奈良の小さな会社が表参道ヒルズに店を出すまでの道のり。
中川政七商店の若社長が中小企業のブランディングを語る
奈良の老舗企業「中川政七商店」の十三代目が書いたビジネス本。中小企業のブランディングについて、平易な文章で綴られています。私はビジネス的な内容には興味がないため、中川政七商店さんのいちファンとして拝読しましたが、とても興味深かったです。
今でこそ百貨店やSCで「遊中川」「粋更(kisara)」のショップを見かけることも珍しくありませんが、同社は1716年創業の奈良晒を扱う商店からスタートしています。老舗のご子息であれば、幼い頃から会社の跡継ぎとして英才教育を受けたりしたのかと思いきや、先代からは全くそんなことを言われることもなかったそうです。社会人生活を2年で切り上げて家業へと入ってから、旧態依然とした商売の慣習を改めることに注力。地方の中小企業でもできる方法でブランド力を高め、ついには表参道ヒルズにまで出店するまでの、経営的な指針などが解説されています。
…とはいえ、「遊中川などは歴史ある老舗ブランドだから特殊な例だ」と考える方もいらっしゃると思いますが、同氏が入社した10年前の社内の状況は、決して楽観できるようなものではなく、伝統産業に携わる企業ならではの焦りがあったでしょう。何もしなければ市場は先細るばかり、でも動き方が分からない。よくある状況だったと思います。そんな地点から、今では全国的に知られるようになったブランドを築き上げていったのですから、その方法論には説得力がありますね。

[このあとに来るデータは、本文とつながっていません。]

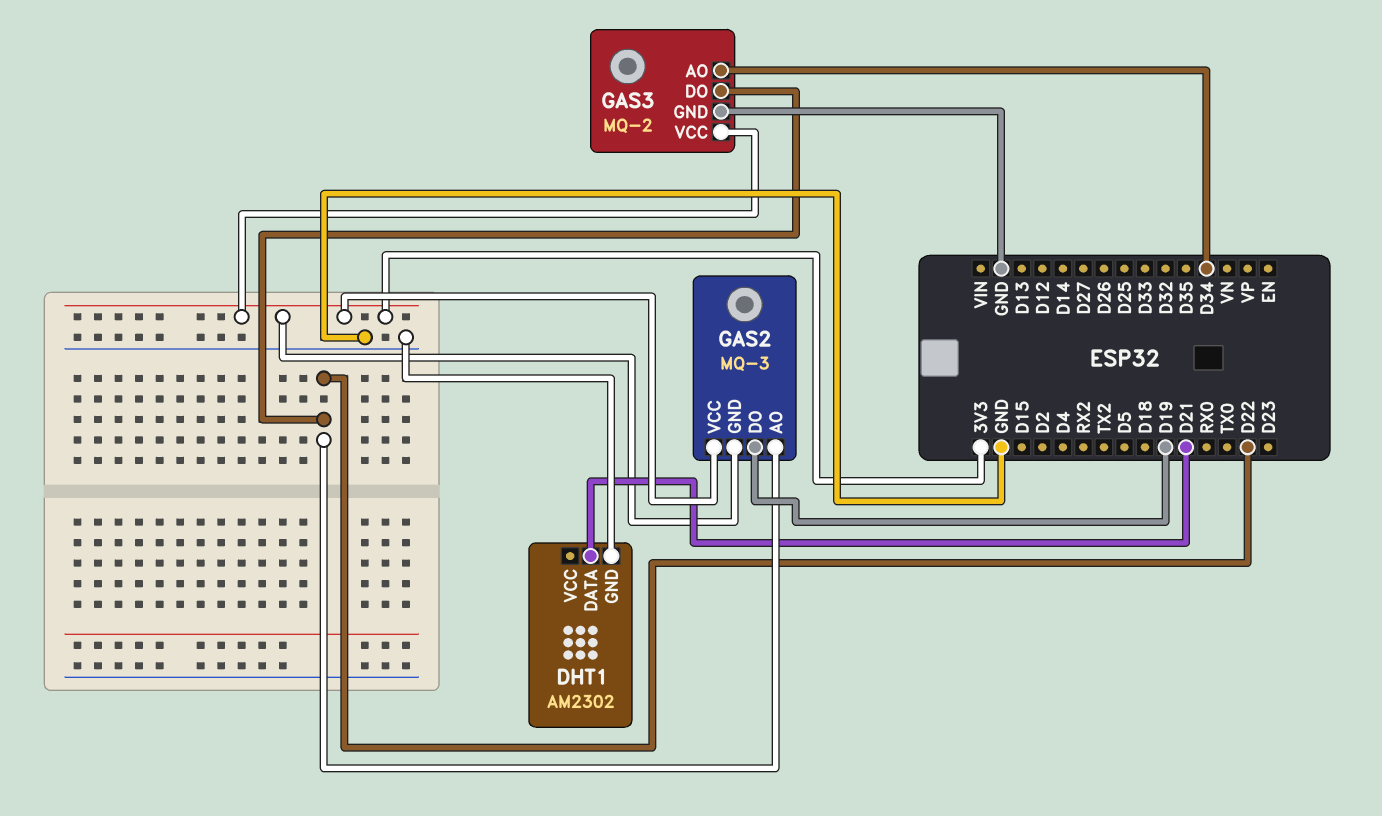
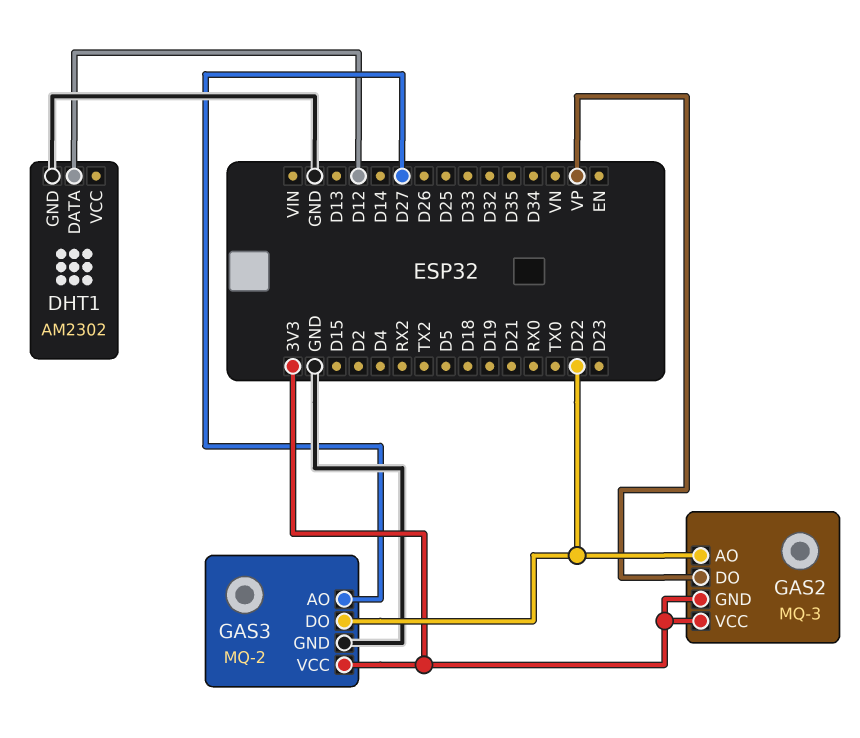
DHT1 pin DATA: D21 -> D12
GAS2 pin DO: D19 -> VP
GAS3 pin AO: D34 -> D27

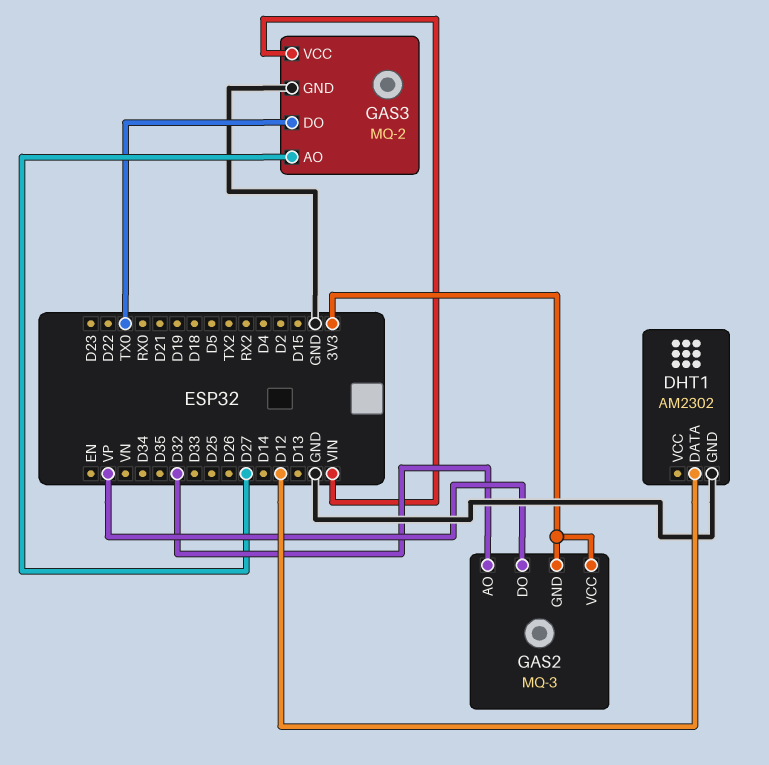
GAS2 pin AO: D22 -> D32
GAS3 pin DO: D22 -> TX0
GAS3 pin VCC: 3V3 -> VIN

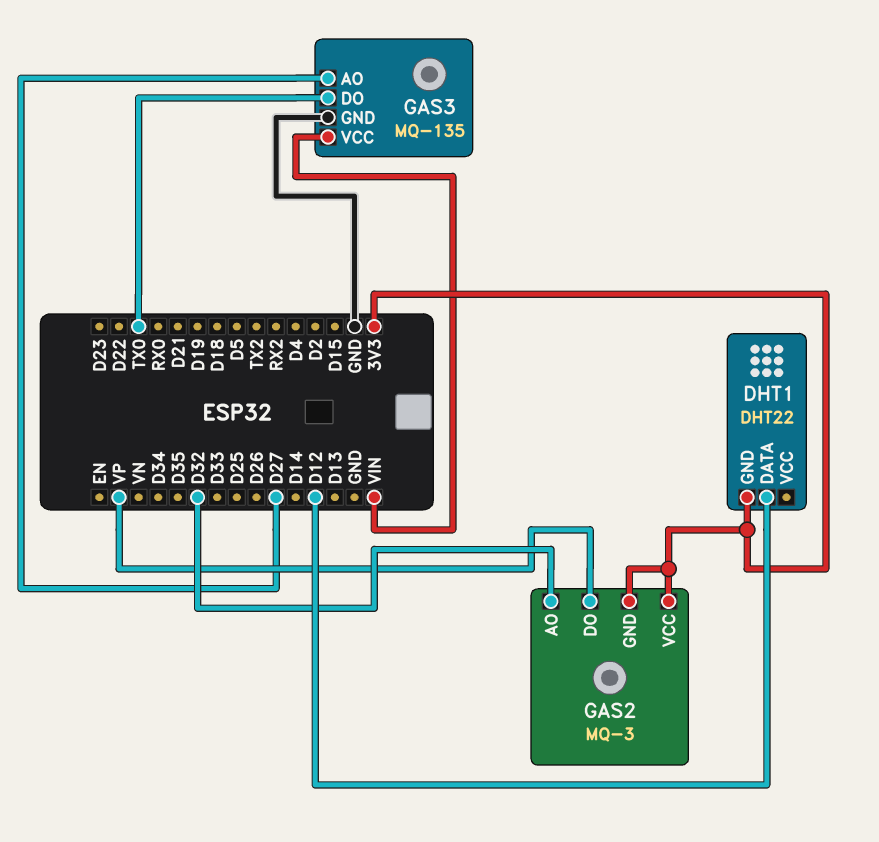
DHT1: AM2302 -> DHT22
DHT1 pin GND: GND -> 3V3
GAS3: MQ-2 -> MQ-135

●ブランドの価値を高めるために、デザイナーではない経営者ができることは「ブランドという下駄をすべての商品に履かせてあげることだ。」
●広告にはお金をかけない代わりに、新聞や雑誌に取り上げられるようにする。ここで重要なのは、「商品に『切り口』をいかに持たせるかだ。」
などの言葉が印象的でした。この本がどこまでビジネスに役立つかは、私には分かりませんが、伝統産業にかかわる企業にとって一つの目標となるでしょう。同社のように、奈良から全国へ羽ばたく企業が登場することを願っています!